La integración de inteligencia artificial (IA) en el ciclo de vida del desarrollo de software (SDLC, por sus siglas en inglés) está dejando de ser un experimento para convertirse en el motor de la transformación digital en la banca. Según un reporte de la firma global de tecnología GFT, esta adopción estratégica está permitiendo a las instituciones financieras modernizar sus sistemas centrales de forma más rápida, segura y eficiente, marcando un punto de inflexión en un sector altamente regulado y complejo.
GFT, especialista en transformación digital para el sector financiero, ha sido reconocido como “pionero del sector” en la Matriz de Madurez de IA, destacando su capacidad para integrar estas herramientas directamente en la capa de ejecución de programas de transformación a gran escala. Este enfoque va más allá de la mera automatización de tareas aisladas; se trata de incorporar la IA como un componente estructural que redefine todo el proceso, desde la concepción de una nueva funcionalidad hasta su despliegue y mantenimiento.
Los beneficios tangibles de esta integración son significativos.
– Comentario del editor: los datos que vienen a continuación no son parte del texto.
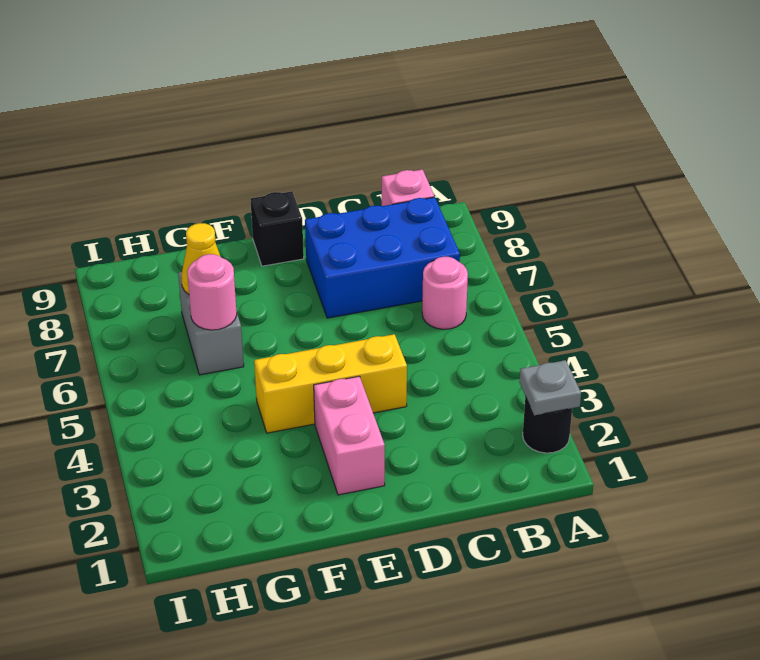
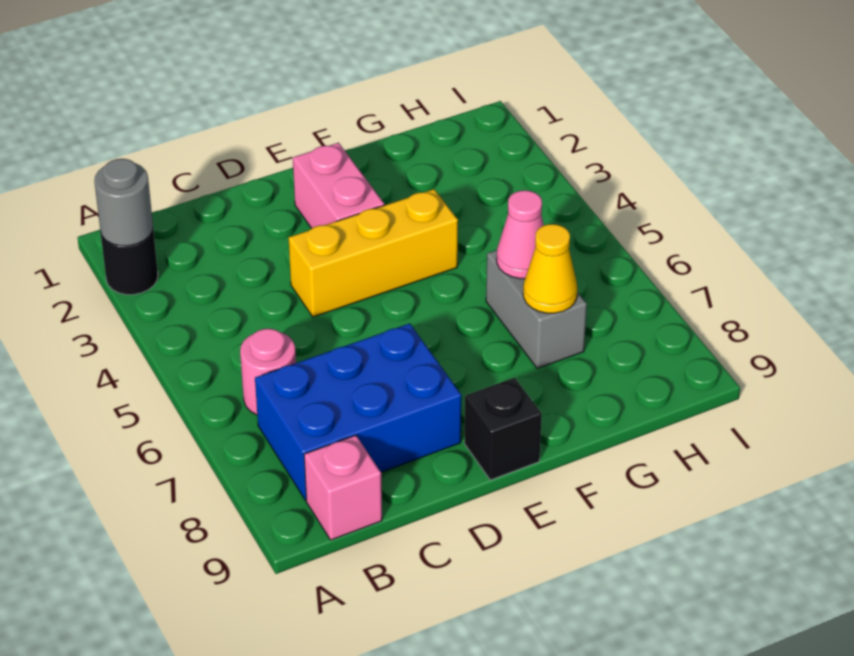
grey plate A2 level 2 -> grey round brick A2 level 2
pink round brick G6 level 2 -> pink cone G6 level 2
La compañía reporta aumentos en la productividad del desarrollo de hasta un 40%, gracias a la generación automática de código y a asistentes que aceleran la labor de los programadores. Además, la corrección de código y la identificación de vulnerabilidades se pueden realizar hasta un 80% más rápido, un factor crítico para la ciberseguridad en la banca. La documentación de los sistemas, una tarea tradicionalmente tediosa y propensa a desactualizarse, logra una eficiencia mejorada del 85%, asegurando que la información técnica esté siempre al día.
“Estamos ante un cambio de paradigma. La IA no es solo una herramienta de productividad para los desarrolladores; es un acelerador fundamental para la modernización de los sistemas bancarios centrales, muchos de los cuales operan con tecnología legacy”, explicó un vocero de GFT para México. “En un entorno donde la agilidad y el cumplimiento normativo son igual de importantes, la IA permite avanzar en ambos frentes simultáneamente”.
Esta transformación impacta directamente en la experiencia del cliente final. Al agilizar la creación y actualización de aplicaciones, las entidades bancarias pueden lanzar nuevos servicios digitales, como banca por internet más robusta o apps móviles con funciones avanzadas, en plazos considerablemente más cortos. Asimismo, la mayor calidad y seguridad del código resultante se traduce en sistemas más estables y menos susceptibles a fallos o brechas de seguridad.
La adopción de esta metodología en México y Latinoamérica representa una oportunidad clave para que la banca regional compita en un mercado global cada vez más digital. Instituciones que enfrentan el reto de modernizar infraestructuras antiguas pueden encontrar en la IA integrada al SDLC una ruta para reducir costos, mitigar riesgos y acelerar su viaje de transformación, sin sacrificar el rigor que exigen los reguladores financieros. El futuro del desarrollo de software en finanzas, parece, será escrito en colaboración con algoritmos inteligentes.